There may not always be curing but there is always healing

The other day, it dawned on me that in another year,
I’ll have the opportunity to be a teenager all over again. Hopefully, this time around it will be filled with less angst and drama and just a bit more holiness.

I’m speaking, of course, about anticipating the 13th anniversary of my priestly ordination.

Each year, as this sacramental milepost passes, I find myself spending a little time musing about my five years in seminary. They were great years, filled with good and holy people, good and holy experiences, and were a wonderful gift to me as an opportunity to spend a good deal of that time allowing my faith to be formed and shaped for the priestly tasks that would be ahead.

This year, my thoughts turned to our sacramental theology professor, an interesting fellow who took us on a year-long exploration of the history and theology of each of the seven sacraments. I remember most clearly a lesson he offered one day as we were studying the sacrament of the anointing of the sick. He said, “In celebrating the anointing of the sick, there may not always be curing – but there is always healing.”

Looking back across hundreds of celebrations of the anointing of the sick in a dozen years, I now see the truth of this. There have been times when a cure was granted. There was the inflamed appendix that suddenly was no longer so. There was the toddler who was in such inconsolable pain, yet whose pain mysteriously and suddenly vanished the instant the oil of the sick was traced cruciform upon his forehead.

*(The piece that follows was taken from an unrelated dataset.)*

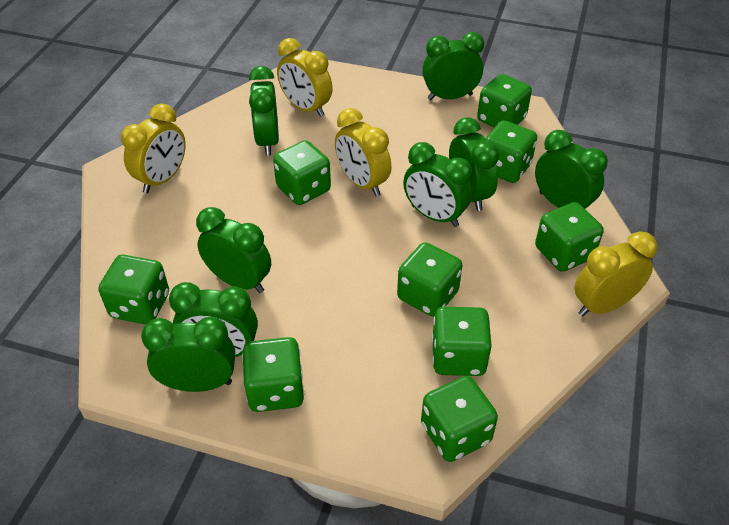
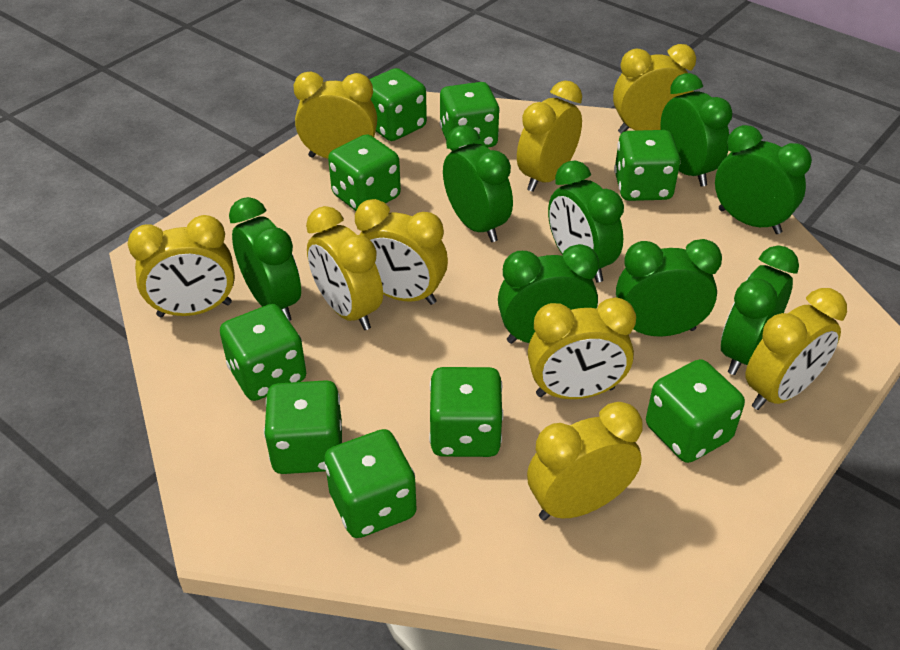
yellow clock: 4 -> 9

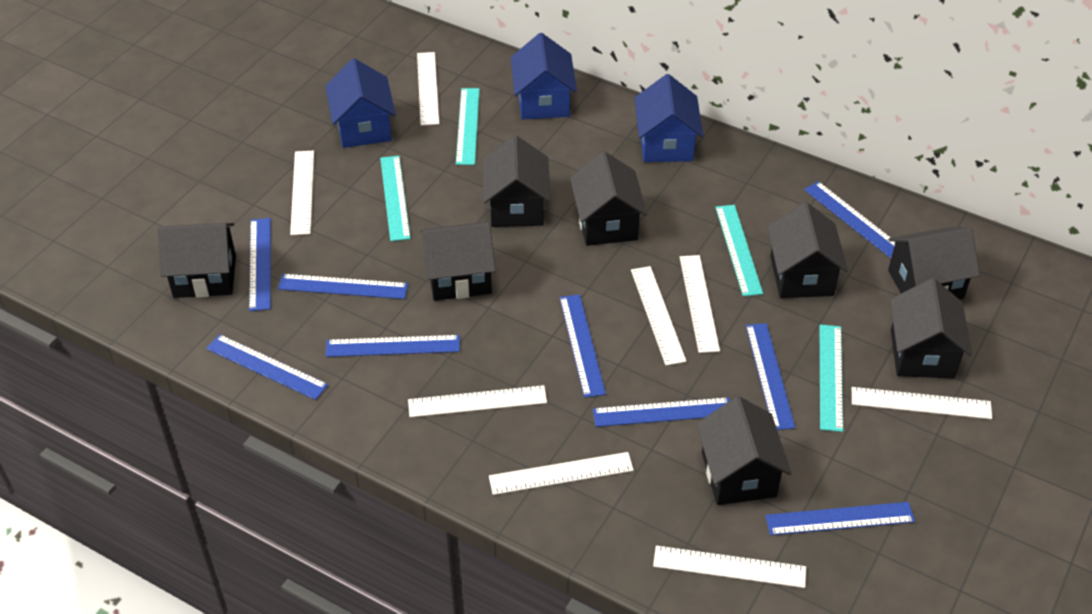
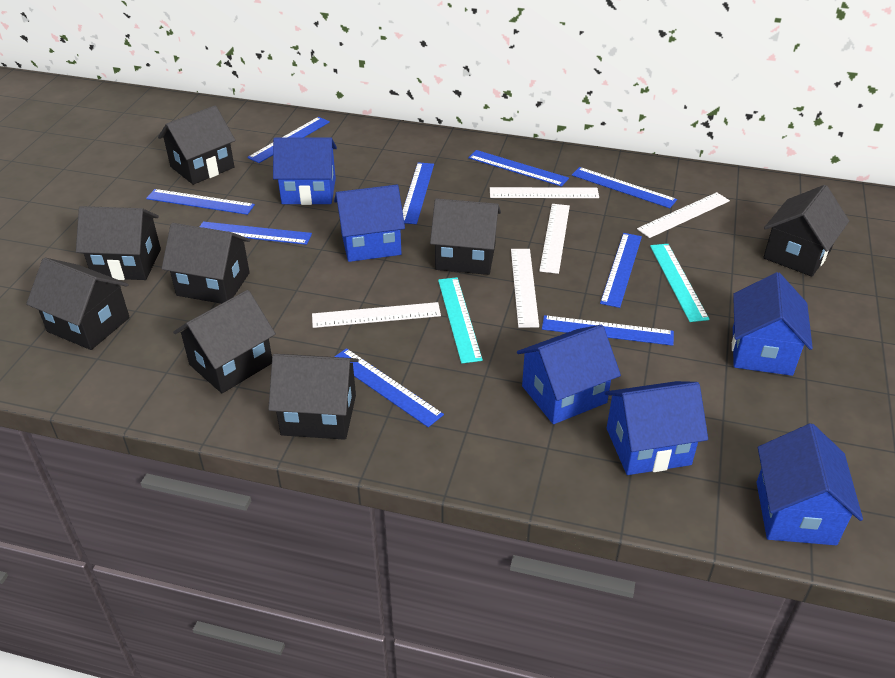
blue house: 3 -> 6
turquoise ruler: 4 -> 2
white ruler: 8 -> 5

All these, and the cures that came from skilled doctors and nurses, are signs of God’s grace and goodness at work in our world. Sometimes, though, for mysterious reasons beyond our ability to comprehend, the longed-for cure is not given on the terms we expect.

Yet there is still healing. In gathering with families around the bed of a sick or dying loved one to celebrate the anointing of the sick, I have seen grudges melt away. I have watched as “black sheep” were welcomed back into the family. I have seen the choice to let go of past hurts and anger. I have heard the words, “I love you” repeated over and over again between family members who doubted their love for one another. In a most profound experience of the healing made possible in this sacrament, I witnessed an elderly gentleman, a veteran of the Pacific island-hopping campaign of World War II, as he found peace after having been plagued his entire adult lifetime by the memory of the horrible and unspeakable things that were a part of his wartime experience. Later that afternoon, he went home to God, peacefully and without fear.

Jesus promised to never leave us alone to be tossed by the tempests of life. He is always present with us, especially in our most challenging and difficult experiences. He also calls upon us to carry his presence into situations when our boats may seem to be swamped and sinking. He calms the storm that there might be healing. And so our journey in FAITH continues.